The utility has reduced its maverick spending, according to Kunkler, although she says the amount of savings was limited prior to the completion of the ERP upgrade and the cost reductions would increase as more users came onto the system. "We used to get a lot of people out there doing their own thing, buying randomly from suppliers, so the more people we have using BuySite, the more we can pull those folks in and leverage our discount opportunities," she says.
The new system did allow Idaho Power to reduce office supplies inventory in corporate warehouses by $100,000, according to Kunkler. As is typical in e-procurement implementations, employees gained confidence they would be able to order and receive goods in a timely manner, so they no longer felt the need to keep stocks of those goods handy.
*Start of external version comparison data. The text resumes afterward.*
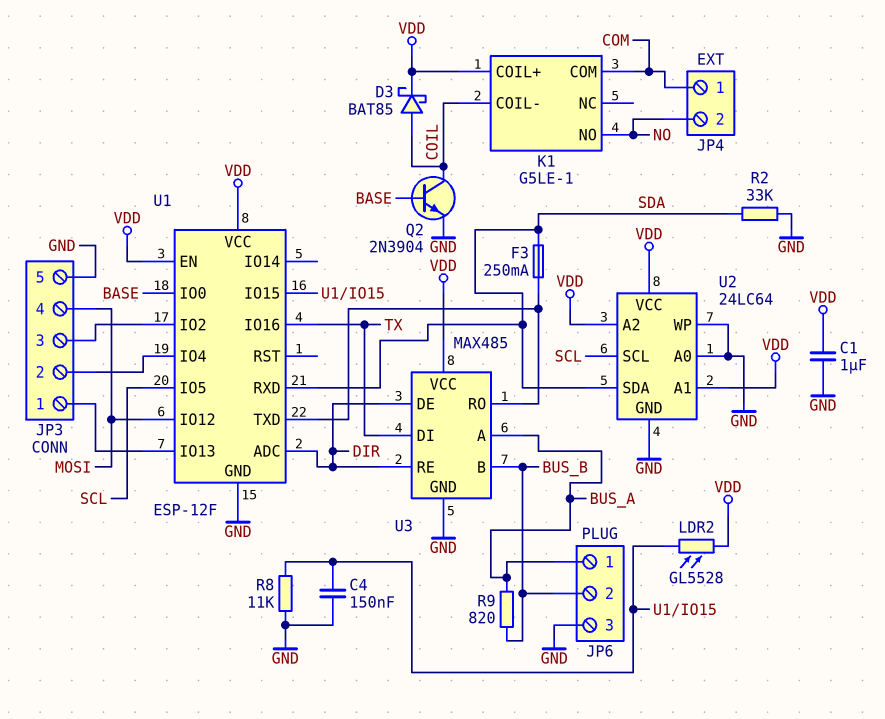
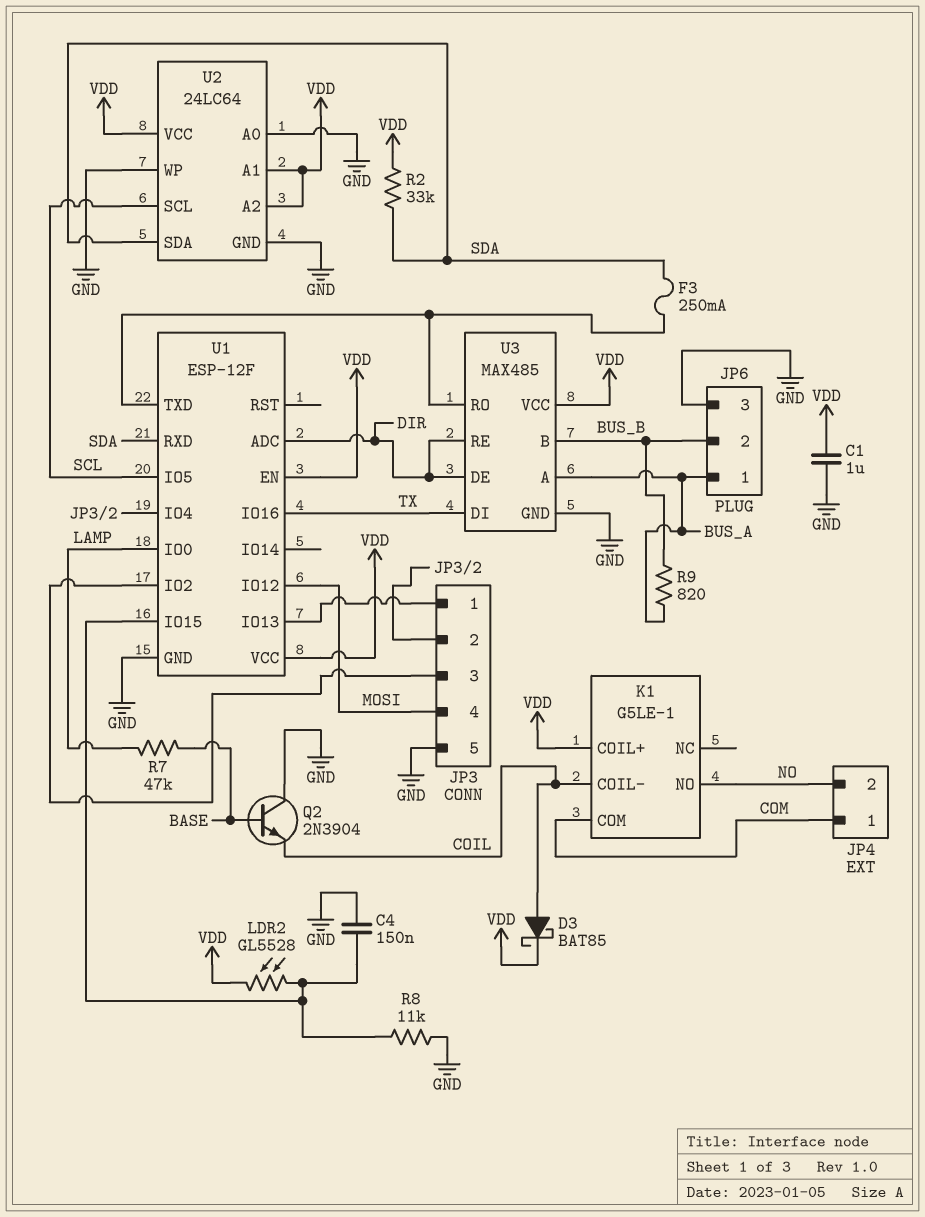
Q2: NPN 2N3904 (B BASE, C COIL, E GND) -> NPN 2N3904 (B BASE, C GND, E COIL)
R2: 33k (GND, SDA) -> 33k (SDA, VDD)
R7: none -> 47k (BASE, LAMP)
U1 pin IO0: BASE -> LAMP

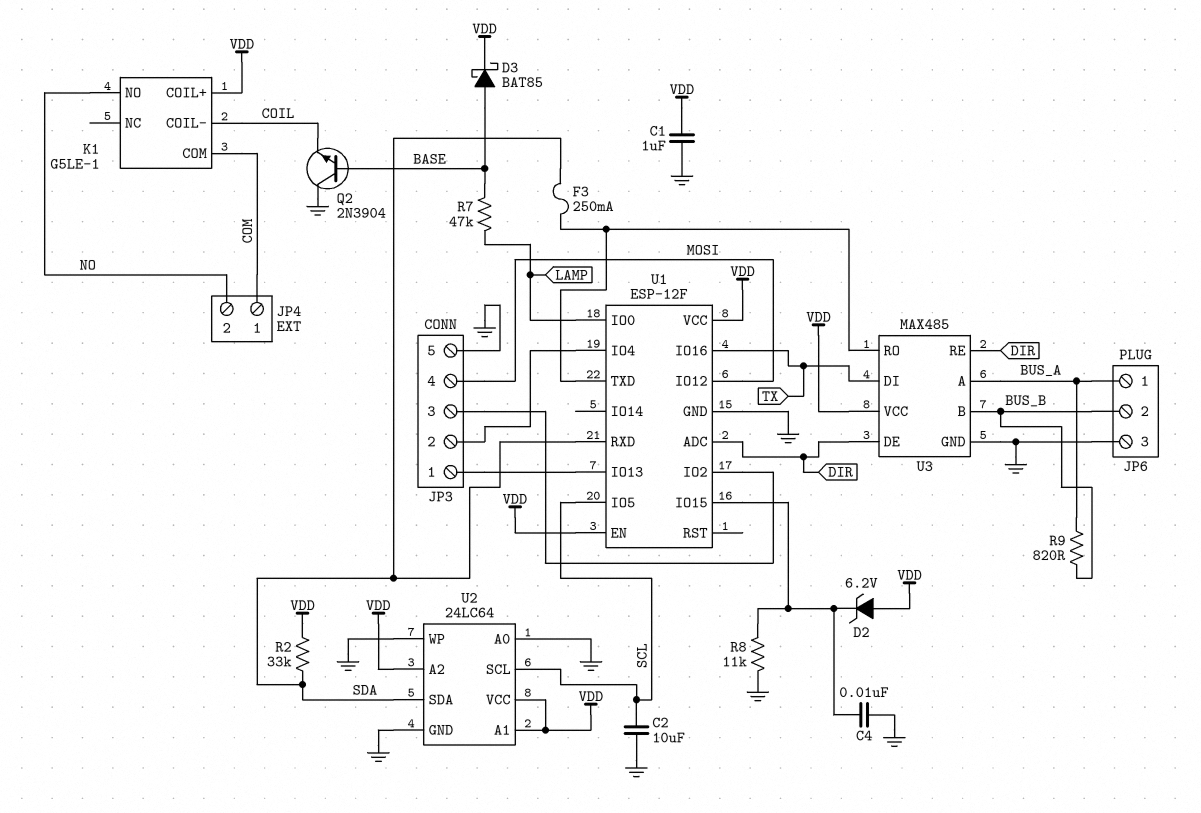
C2: none -> 10uF (GND, SCL)
C4: 150nF (GND, U1/IO15) -> 10nF (GND, U1/IO15)
D2: none -> zener 6.2V (A VDD, K U1/IO15)
D3: schottky BAT85 (A COIL, K VDD) -> schottky BAT85 (A BASE, K VDD)
LDR2: GL5528 (U1/IO15, VDD) -> none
In addition, thanks to the process efficiencies afforded by the new system, the company's purchasing department was able to reassign one of two people who did purchase order releasing. The freed employee is now managing the e-procurement system. Another employee is dedicated part-time to assisting with supplier adoption, also as a consequence of process savings realized through the new system. In both cases, their new responsibilities are more strategic for the organization.
Building on the Past
Reflecting on the challenges involved in the company's e-procurement implementation to date, Kunkler says that Idaho Power has had to deal with the typical issues associated with being an early adopter of any new technology, namely, spending a certain amount of time fine-tuning the system. She notes the company has had good support from Commerce One, which now has a Northwest support team based in Seattle that can assist the utility.
In general, the amount of effort involved in the implementation was greater than Kunkler and her team anticipated. "One of the things we really underestimated was the amount of internal support as far as project team," she notes. "We really didn't have the luxury of spare people to work on this effort."
Kunkler, who says she frequently gets calls from purchasers at other utilities that are considering e-procurement, recommends coming up with an integration strategy that leverages a company's prior investment in an ERP system. "I think one of the advantages [of an e-procurement system] is to enhance that big investment you already have," she says.
The power company is continuing to add new e-procurement capabilities. The company has begun using auction services through eBreviate, and Kunkler and her team are beta-testing an electronic RFP system from Webango.
Although she is reluctant to discuss future plans for expanding e-procurement at Idaho Power, Kunkler says the utility is considering participating in one or more Internet-based exchanges with a focus on the Northwest, perhaps to address issues of logistics and freight. As before, Kunkler is looking to capitalize on the company's prior investment.
"We are looking at other strategies to benefit from the e-procurement software we have installed here," she says, adding, "That's still in the early phase."